I’ve been hearing good things about this one recently, but I have to admit it surpassed all expectations. I did not expect this one to be such a page turner with dark but really important themes. This book reminded me of SLAY in a lot of ways, as both are such compelling reads that focus heavily on race. I didn’t really know much about this book going in, so most of the themes came as a bit of a surprise. I’m glad I went into this one with little knowledge, however, as it made the book even more gripping.
We follow Chiamaka and Devon, two Black students at their private school who are suddenly targets of an anonymous texter who spreads their deepest, darkest secrets around the school. The two band together to try and find out who Aces, the anonymous texter is. Although this is the basic premise of the story, there was so much more to it than that. Both of these characters have a lot going on in their lives, resulting in exploration of sexuality, class boundaries and elitism.
I stop myself from apologizing-because what would I even be sorry for?
The writing was brilliant and really kept me on the edge of my seat. I buddy read this with Alex over 10 days, but every single day I wanted to keep reading when we reached the end of the chapter. I sped through the section for the day and couldn’t put this book down, it was so compelling and such an easy read despite the difficult topics it explores. Although I had my suspicions about who Aces was, the plot also kept me guessing and intrigued.
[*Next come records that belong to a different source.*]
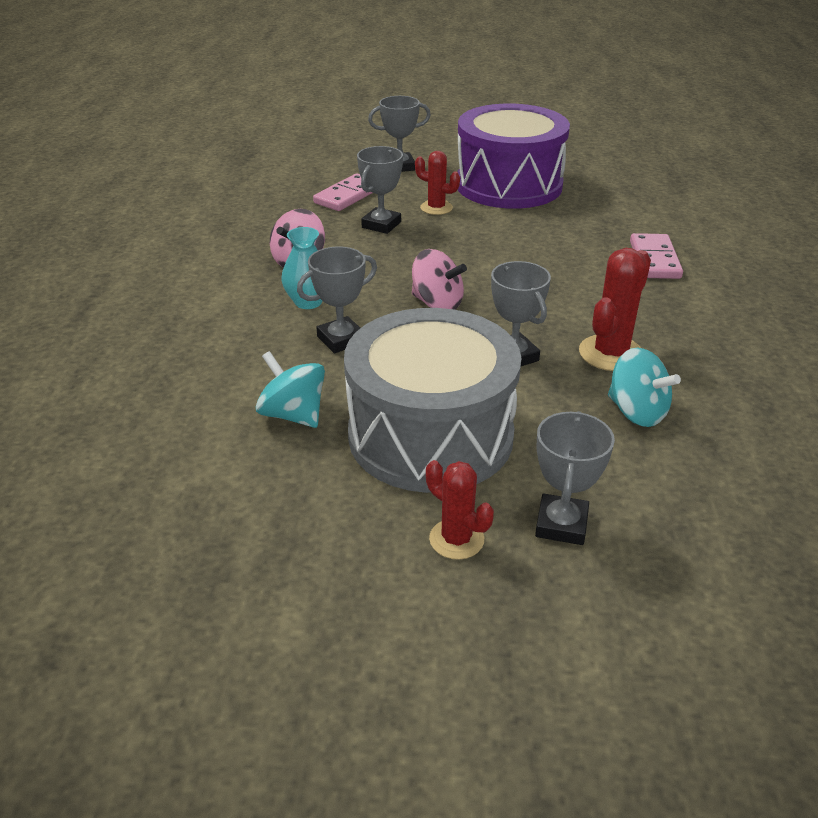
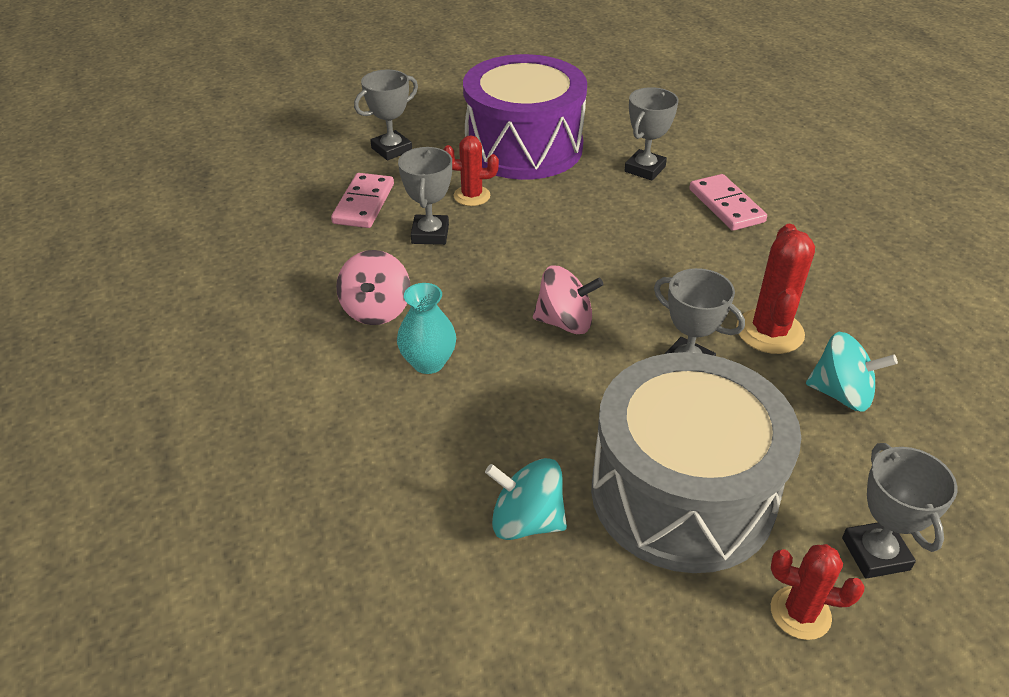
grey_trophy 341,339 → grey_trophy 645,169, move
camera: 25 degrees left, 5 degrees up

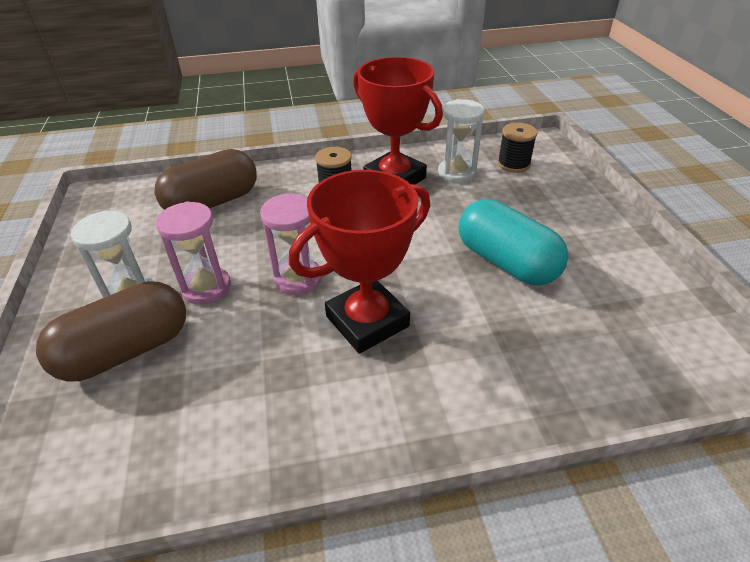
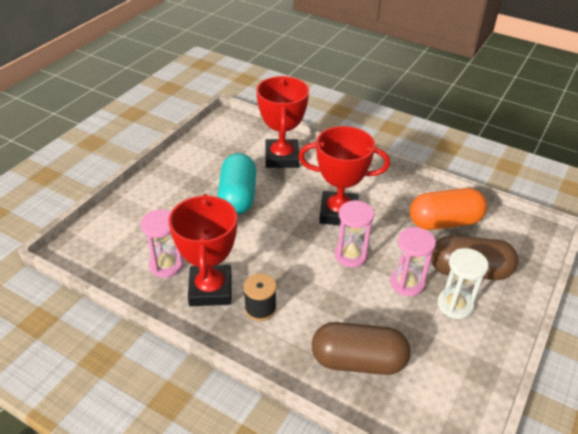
white_hourglass 457,173 → pink_hourglass 166,265
black_spool 513,164 → -
- → red_trophy 281,158
- → orange_capsule 444,222
camera: 140 degrees left, 0 degrees up

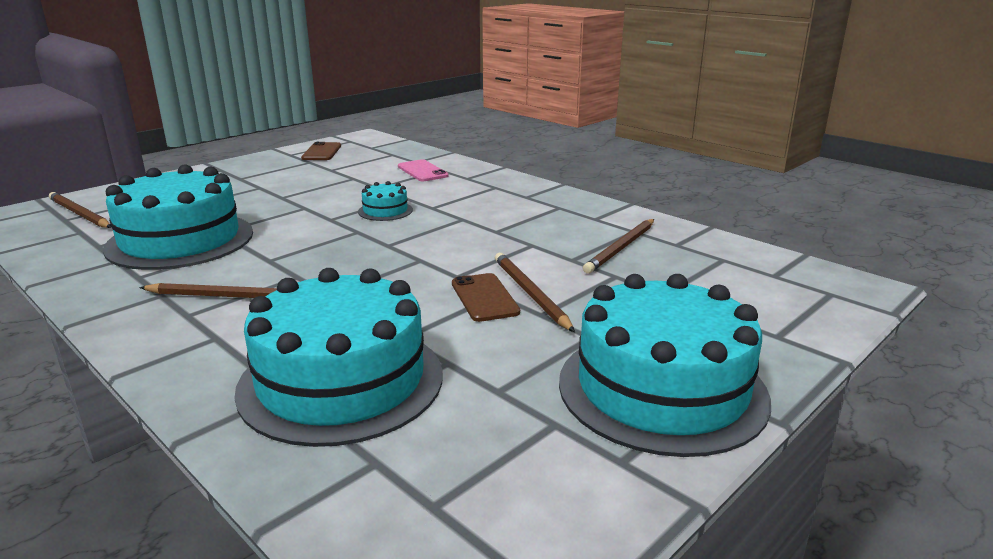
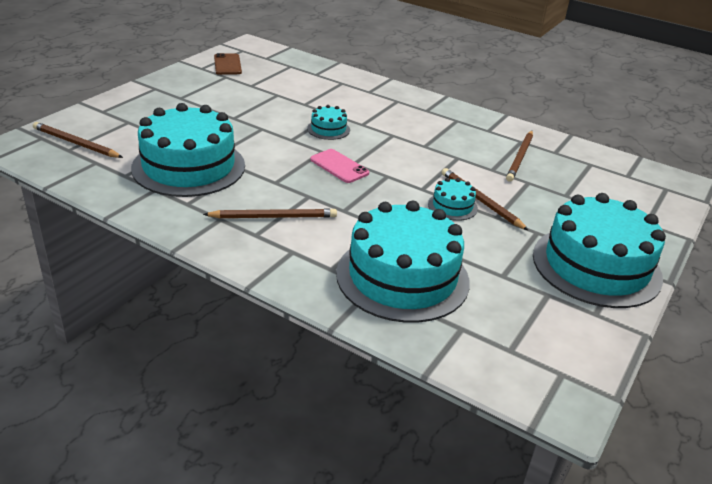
pink_phone 422,171 → pink_phone 339,166, move
brown_phone 484,298 → turquoise_cake 452,206
camera: 15 degrees left, 10 degrees up

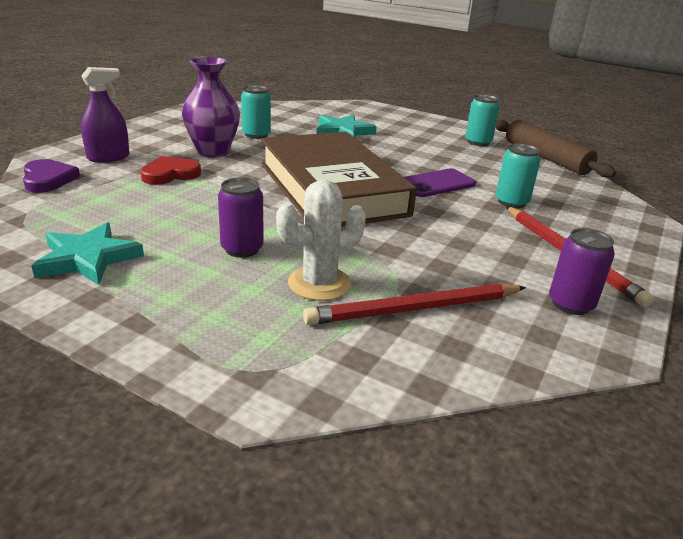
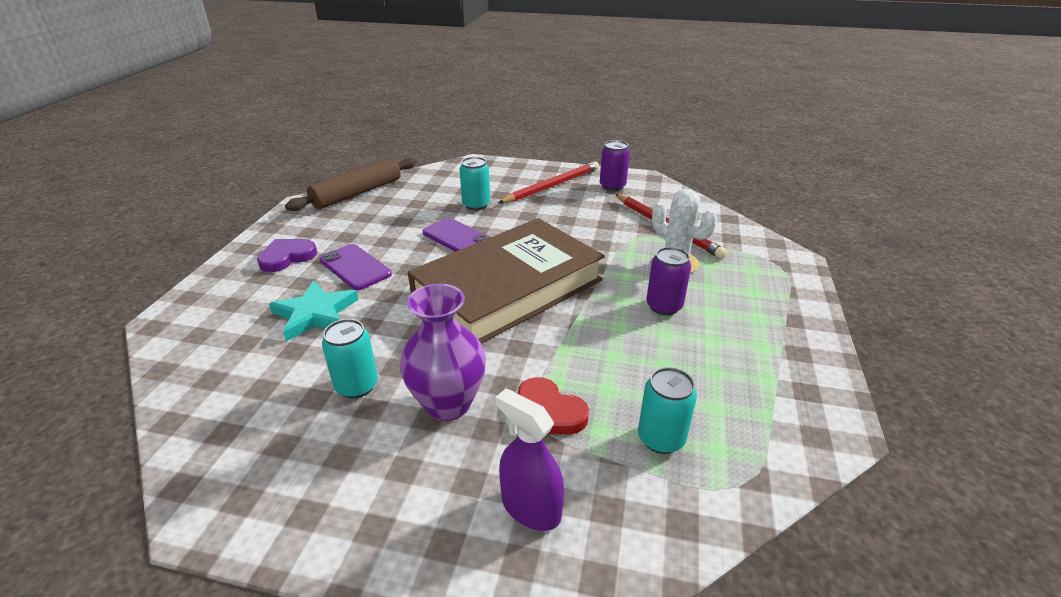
purple_heart 48,179 → purple_heart 287,257, move
turquoise_star 88,259 → -
turquoise_can 478,142 → turquoise_can 661,438, move
- → purple_phone 355,267
camera: 105 degrees left, 5 degrees up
I really liked Devon as a main character and I grew to like Chiamaka too, although I never fully connected with her and definitely found her unlikable at the start. Devon’s chapters were just more emotional for me and I really felt for what he was going through. Both of their relationships with the side characters were also interesting to read about and I really liked some of the dynamics between the main pair and others.
Existing too loud?
Overall, this was such a compelling read that had an in depth look on racism and inequality. I loved how the teenagers had some really deep and important discussion about racism without it feeling inauthentic, which is something SLAY also does well. My only criticism would be that a few aspects of the plot felt just a little far fetched, but I would still highly recommend this book!